Pape Diaw è il portavoce della comunità senegalese di Firenze e lancia il suo appello per riscoprire il valore e la dignità del lavoro: “Si lavora per vivere, non per morire. Quando c’è una crisi a pagare sono sempre le fasce meno protette. Noi vogliamo lavorare, ma in sicurezza. I lavoratori di origine straniera vivono una fragilità ancora più grande. A causa di una pessima legge fatta dal governo precedente la loro permanenza qui è proprio legata al lavoro. Sono così facilmente ricattabili”.
Pape Diaw sul lavoro
“Basta muoversi solo quando ci sono le emergenze. Si passa da un’emergenza all’altra. Da una catastrofe all’altra” – denuncia Diaw a Servizio Pubblico – “Purtroppo la prevenzione non fa parte del nostro Dna. Non a casa abbiamo il numero di volontari più alto d’Europa. Sono quarant’anni che dopo un fatto grave apriamo profonde riflessioni. Sui giornali, in tv. E non cambia mai nulla”.
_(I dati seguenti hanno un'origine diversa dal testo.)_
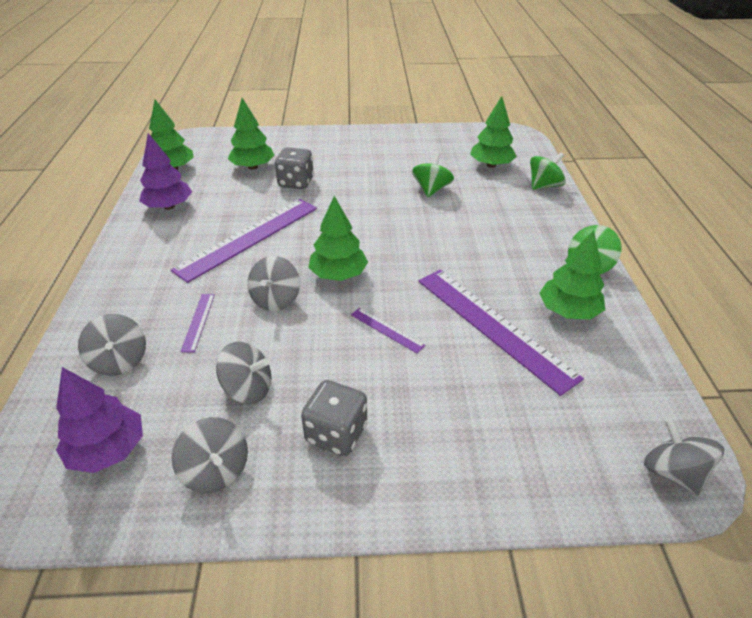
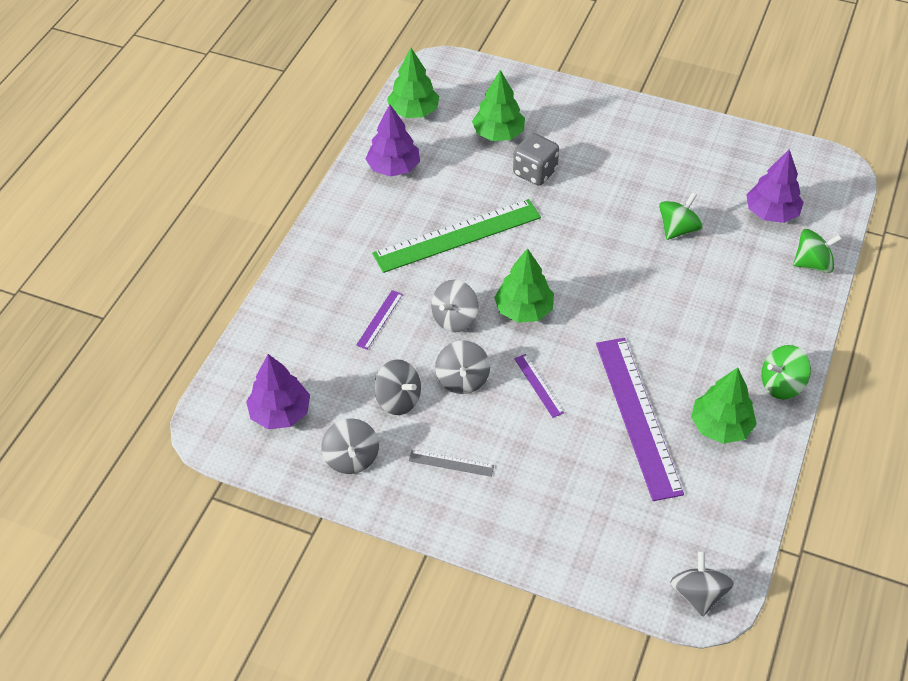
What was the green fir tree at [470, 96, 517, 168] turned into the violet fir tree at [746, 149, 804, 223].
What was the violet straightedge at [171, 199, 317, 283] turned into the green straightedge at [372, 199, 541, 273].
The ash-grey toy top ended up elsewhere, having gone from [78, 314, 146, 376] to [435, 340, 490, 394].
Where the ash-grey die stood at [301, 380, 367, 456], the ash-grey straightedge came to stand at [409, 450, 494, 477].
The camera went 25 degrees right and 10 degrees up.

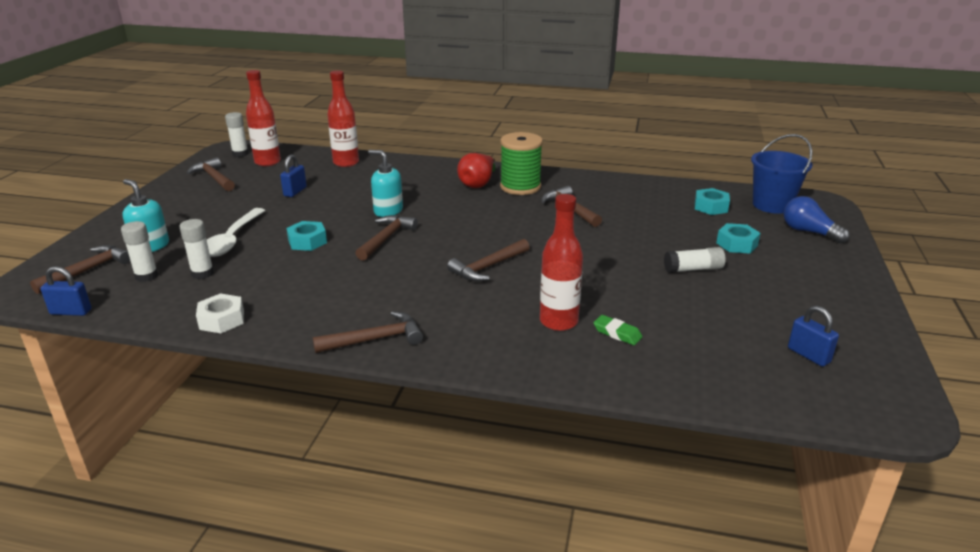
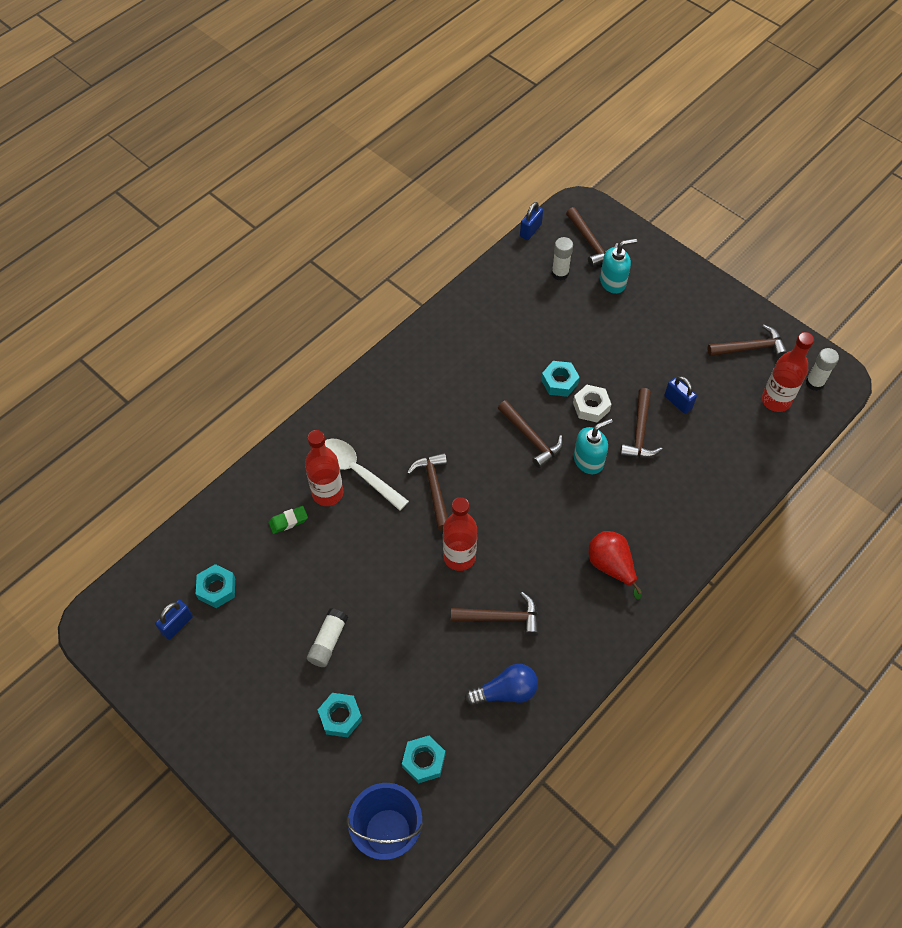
The red flask ended up elsewhere, having gone from [327, 70, 359, 167] to [443, 497, 477, 571].
The second view lost the green reel of thread at [500, 132, 543, 195].
The blue lightbulb ended up elsewhere, having gone from [784, 196, 850, 243] to [465, 664, 538, 706].
The white spoon ended up elsewhere, having gone from [207, 208, 266, 257] to [325, 439, 409, 511].
The second view lost the white glue stick at [180, 219, 214, 279].
The white hexagon nut ended up elsewhere, having gone from [196, 293, 244, 333] to [573, 385, 611, 422].
The blue padlock at [788, 306, 839, 367] ended up facing another way, 45 degrees counterclockwise from before.
The brown carpenter's hammer ended up elsewhere, having gone from [312, 311, 423, 353] to [620, 388, 663, 458].
The second view gained the aqua hexagon nut at [196, 564, 235, 608].
The camera went 120 degrees right and 30 degrees up.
Pape Diaw sull’immigrazione
“Come mai le parole “clandestino” ed “extracomunitario” esistono solo in Italia?” Pape Diaw parte dalla terminologia usata per indicare gli immigrati per criticare la legislazione che regola il fenomeno nel nostro Paese. “Fino a due anni fa coloro che arrivavano con i barconi venivano per cercare lavoro. Ora sono soprattutto richiedenti asilo e rifugiati politici. Quindi non è possibile per le persone che non fanno parte di queste due categorie entrare nel territorio”. Poi si scaglia contro la legge Bossi-Fini: “È la peggior legge che questo Paese abbia mai avuto”.